Response to your comments

I have never heard of type-subtype relationships in a database. This is very interesting.

Yes —as far as I know— Type-Subtype relationships were introduced, as such, in the relational paradigm back in 1979[5] and, unfortunately, they are not widely used in common implementations. But now that we know them, we can take advantage of this interesting and powerful structure in your scenario.

I am not all that practiced with databases so not sure how to begin implementing the columns needed. All of my INSERTS are straightforward single table inserts and it looks like this approach will require some fancier queries. I'm definitely willing to learn, though.

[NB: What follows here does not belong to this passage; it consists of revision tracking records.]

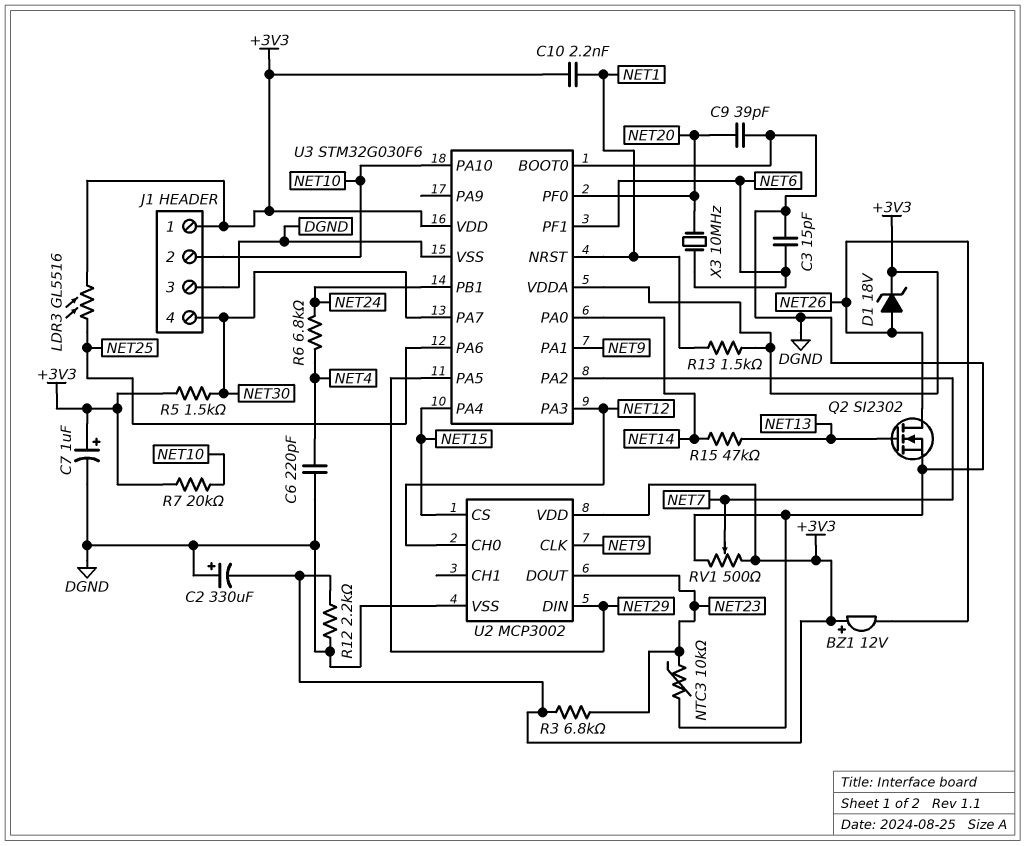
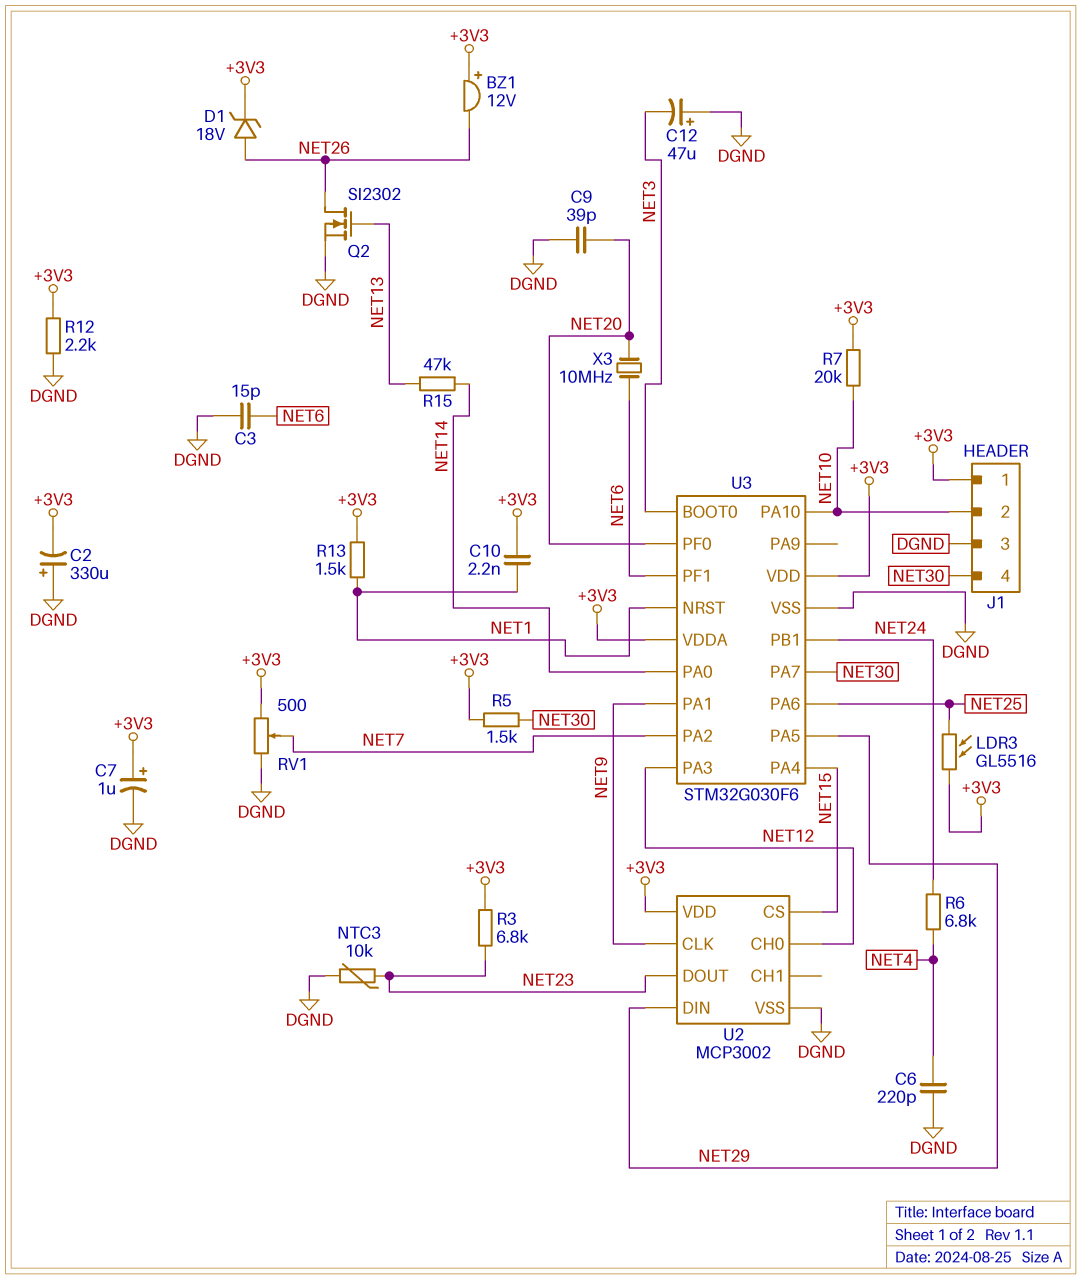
C12: none -> 47uF (plus DGND, minus NET3)
U3 pin BOOT0: DGND -> NET3

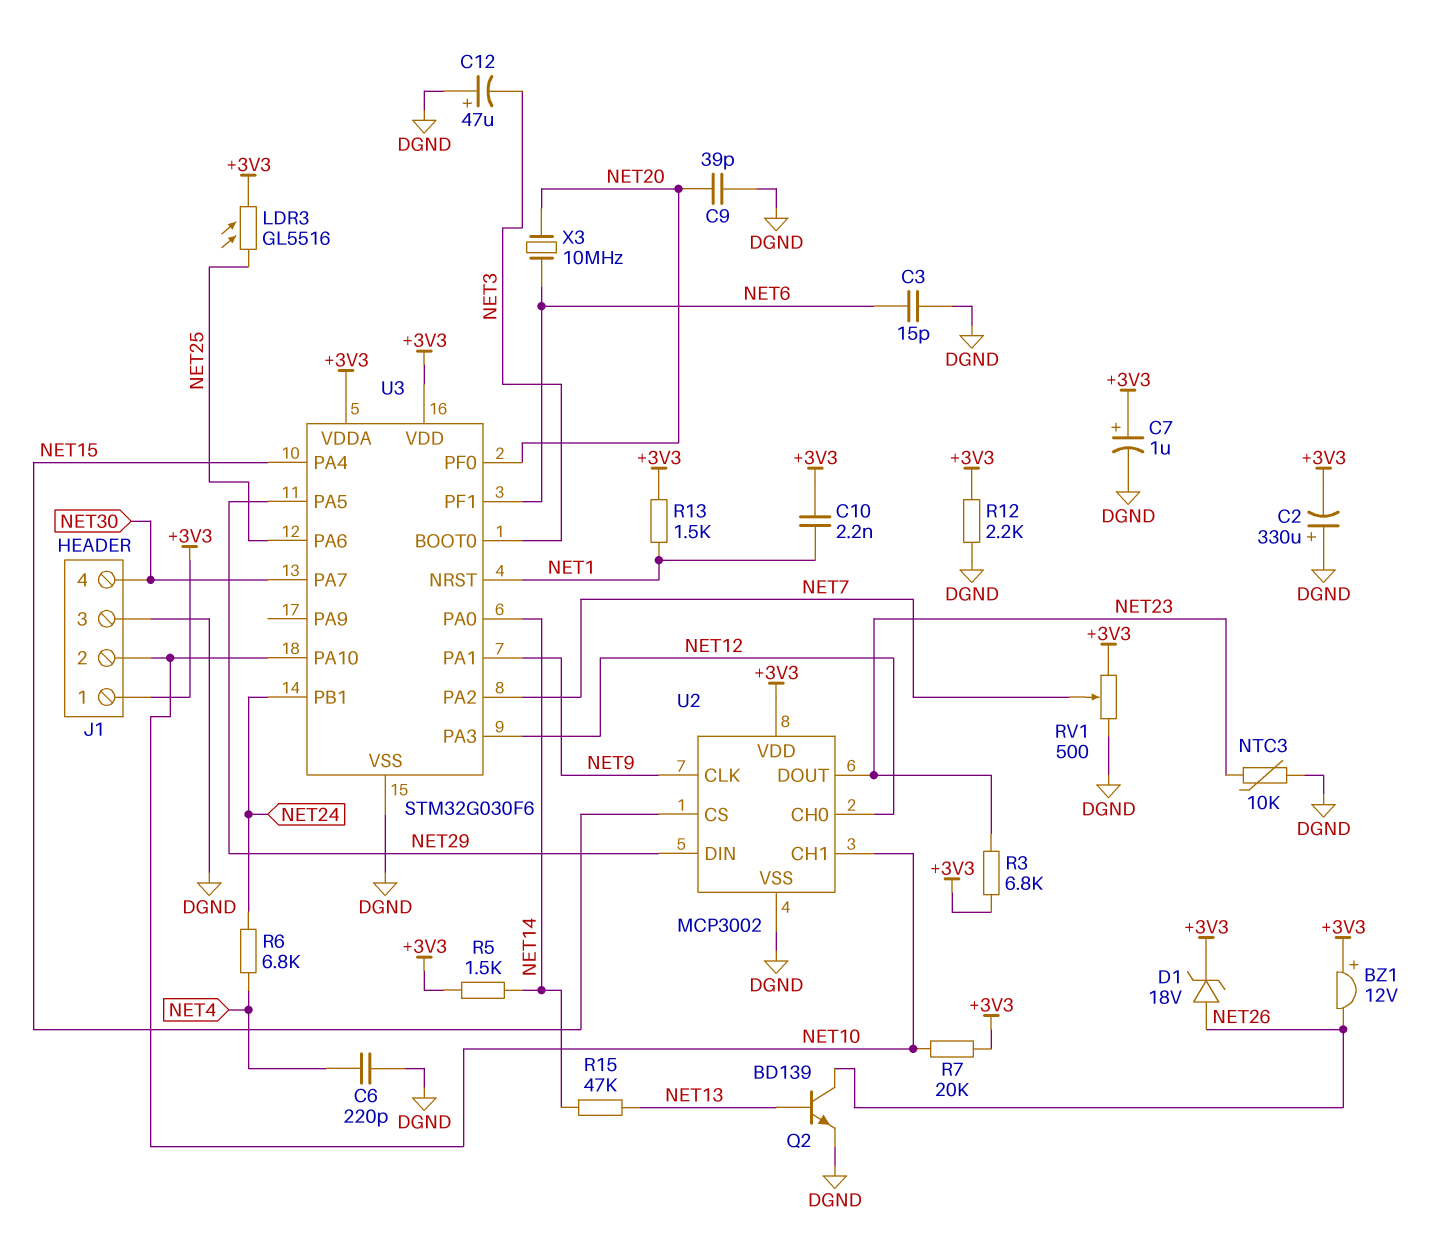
Q2: NMOS SI2302 (G NET13, D NET26, S DGND) -> NPN BD139 (B NET13, C NET26, E DGND)
R5: 1.5k (+3V3, NET30) -> 1.5k (+3V3, NET14)
U2 pin CH1: none -> NET10

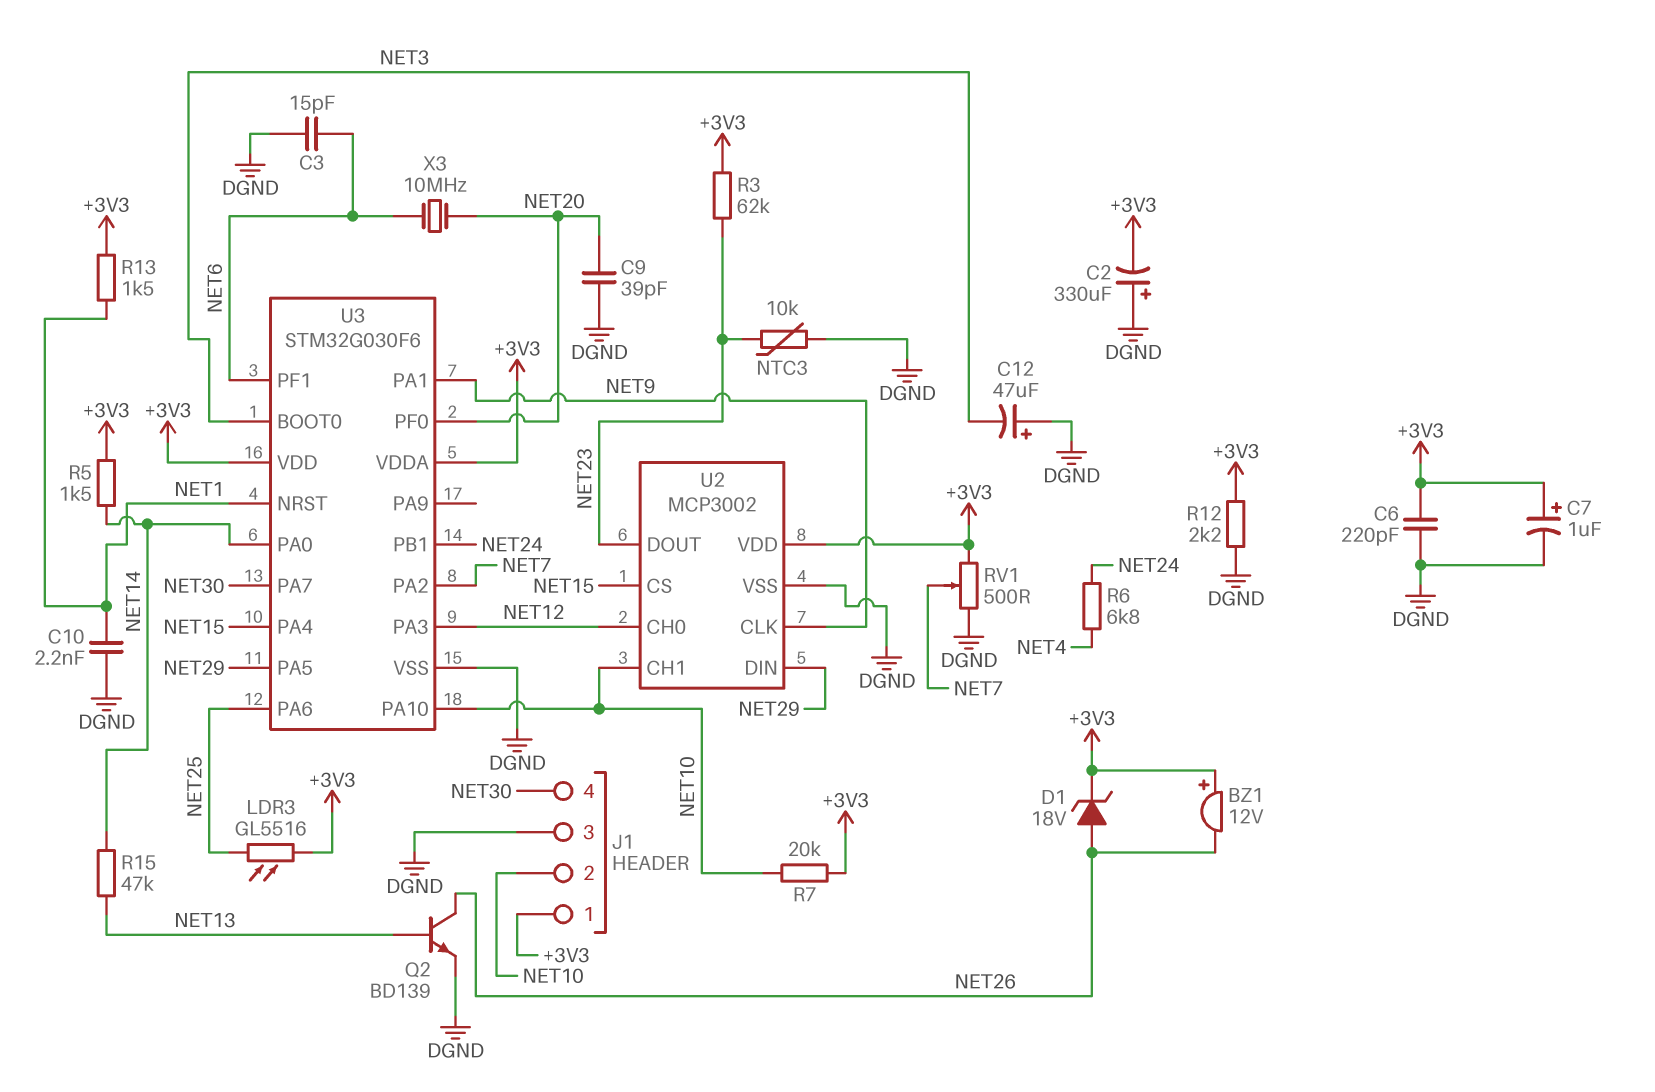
C6: 220pF (DGND, NET4) -> 220pF (+3V3, DGND)
C10: 2.2nF (+3V3, NET1) -> 2.2nF (DGND, NET1)
R3: 6.8k (+3V3, NET23) -> 62k (+3V3, NET23)

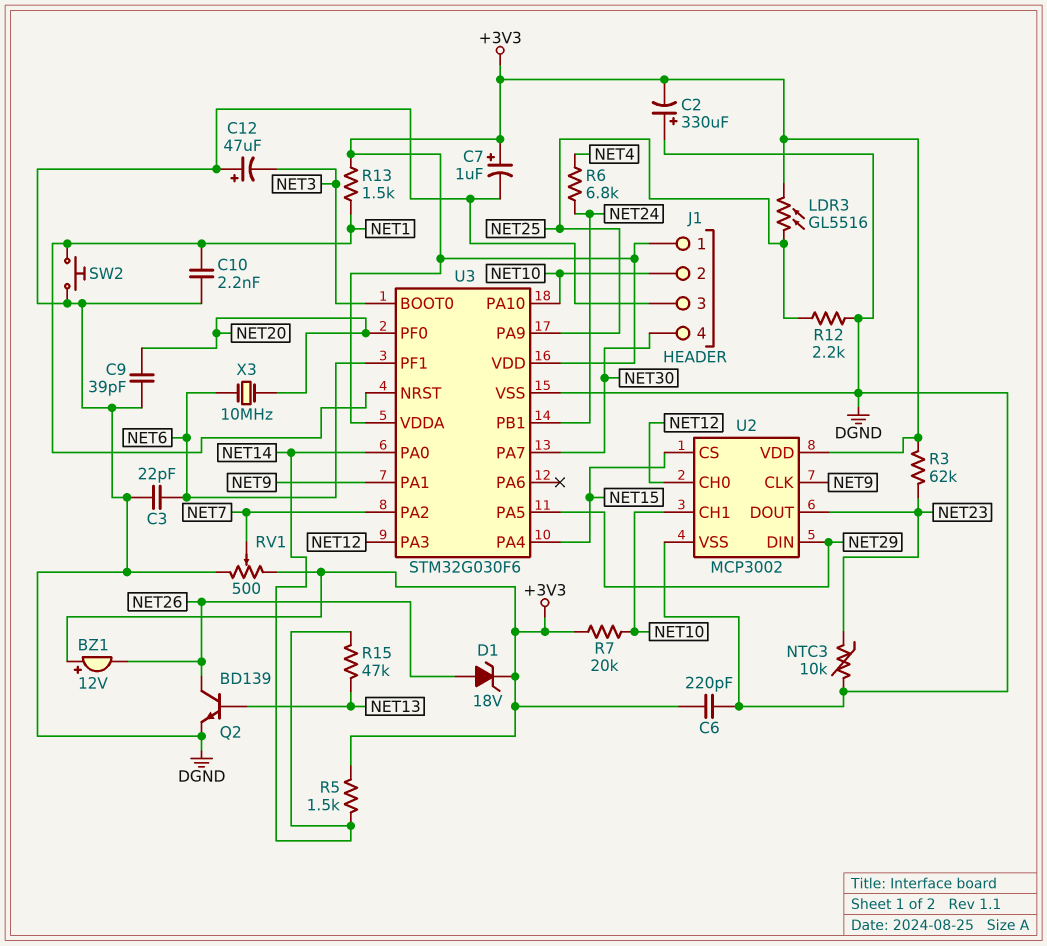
C3: 15pF (DGND, NET6) -> 22pF (DGND, NET6)
R12: 2.2k (+3V3, DGND) -> 2.2k (DGND, NET25)
SW2: none -> button (DGND, NET1)
U3 pin PA6: NET25 -> none
U3 pin PA9: none -> NET25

Do not worry, it is completely understandable that you are familiar with other computer science branches but not that much with relational databases, and I consider that this is a good oportunity for you to know more about this fascinating discipline, we all learn new things every day.

Yes, INSERTing a row (or set of rows) in a database table implies different considerations than, say, creating a record or file in a programming language.

We need first to focus in obtaining a stable logical data model, then we will easily derive a physical model (DDL statements or “CREATE Table code”). Once we have a clear target (all the aforementioned) defined, I will be glad to offer some ideas and guidance in relation to your INSERTs implementation and other pertaining elements.


Notes

1. Party is a term used in legal contexts to refer to a single person or group of persons that compose an individual entity.

2. Integration Definition for Information Modeling (IDEF1X) is a highly recommendable data modeling technique that was defined as a standard in december 1993 by the United States National Institute of Standards and Technology (NIST).

3. IDEF1X defines key migration as “The modeling process of placing the primary key of a parent or generic entity (or supertype) in its child or category entity (or subtype) as a foreign key”.

4. The use of role names is recommended since 1970 by Dr. E. F. Codd in his seminal paper entitled “A Relational Model of Data for Large Shared Data Banks”. For its part, IDEF1X —keeping fidelity regards relational practices— also advocates role naming.

5. By Dr. Codd (as one would expect) in his work entitled “Extending the Database Relational Model to Capture More Meaning”.